Later that day, I broke off the trail of uncertainty I had embarked on with my Macbethish mate when he called to reiterate that he was still in love with the ex who now lives halfway around the world. Yet another example of information that might have been more useful to me weeks before. My only option was to enroll in all online classes that would satisfy degree requirements for the secondary major I'd insisted on matriculating toward despite the reservations of advisors and friends in the more important nursing program.

And then the first snowstorm came. And with the ice and the road closures and warnings of hazardous travel, the Macbethish mate arrived and re-ignited passion that I'd assumed was lost. Actual classes for the spring semester began on Tuesday the eleventh instead of Monday the tenth. Every textbook assigned for every one of my classes was delayed. One for two weeks, one for nearly four weeks. The PRN position I'd taken at Promise had not guaranteed hardly any of the shifts I'd signed up to work - despite being told that I need only sign up to work and then come in, there were fourteen shifts for which I showed up when I was nowhere to be found on the schedule upon arrival.

And so the theme music for the spring semester had begun.
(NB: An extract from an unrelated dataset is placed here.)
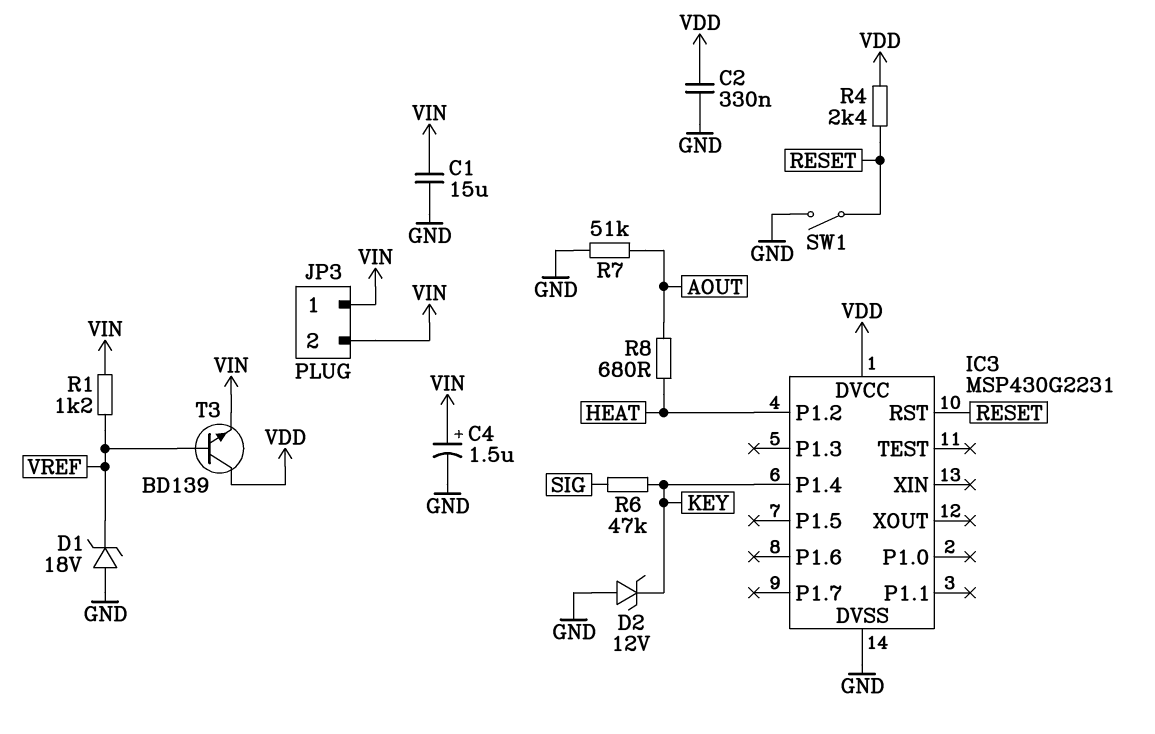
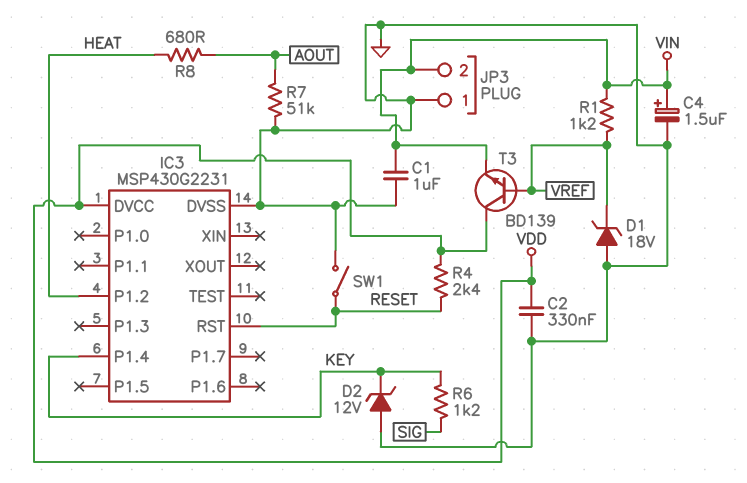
C1: 15uF (GND, VIN) -> 1uF (GND, VIN)
JP3 pin 1: VIN -> GND
R6: 47k (KEY, SIG) -> 1.2k (KEY, SIG)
And I don't think I've yet to find recovery from the series of setbacks, failures, and other inconsistencies with the historically gentle flow of my life. Distractions in the form of regular, daily, sometimes debilitating pain. Distractions in the form of a boyfriend who intermittently tells me that he loves me and wants us to be together and then calls to tell me that he spent the last night out getting drunk and naked and nubile with somebody else the night before. Distractions in the form of a long list of people who seem to have no problem depending on me, but never seem to be available when I'd like to request the favor returned. Distractions in the form of a generally negative outlook on reading and writing and posting and discussing and completing assignments.

I no longer know what I'm doing, and I don't know how to re-orient myself to find the clever pace that brought me to this point. I no longer know that I want to continue nursing school. I no longer want to have to continually prove my sobriety and explain myself for everything that I did in my life six or seven or eight years ago, everything that I've worked so hard to move beyond and amend. I no longer know that love is a reality. I no longer have faith in my fellows in life. I no longer have access to the rose-colored glasses that I spent the first five years of my recovery donning every morning before putting my feet on the floor beside my bed.

I only keep hoping that maybe, just maybe, I'll get some words out, some thoughts out, pass some negative nancy energy out of my brain and body and psyche and be able to start tomorrow with a new lease on life and living and learning to love all the little things that once mattered so much.

The truth is: I'm tired. I'm very, very tired. And I really hope that the only thing that separates me from a truly horrible weekend and the first best week of the year is a good night's sleep.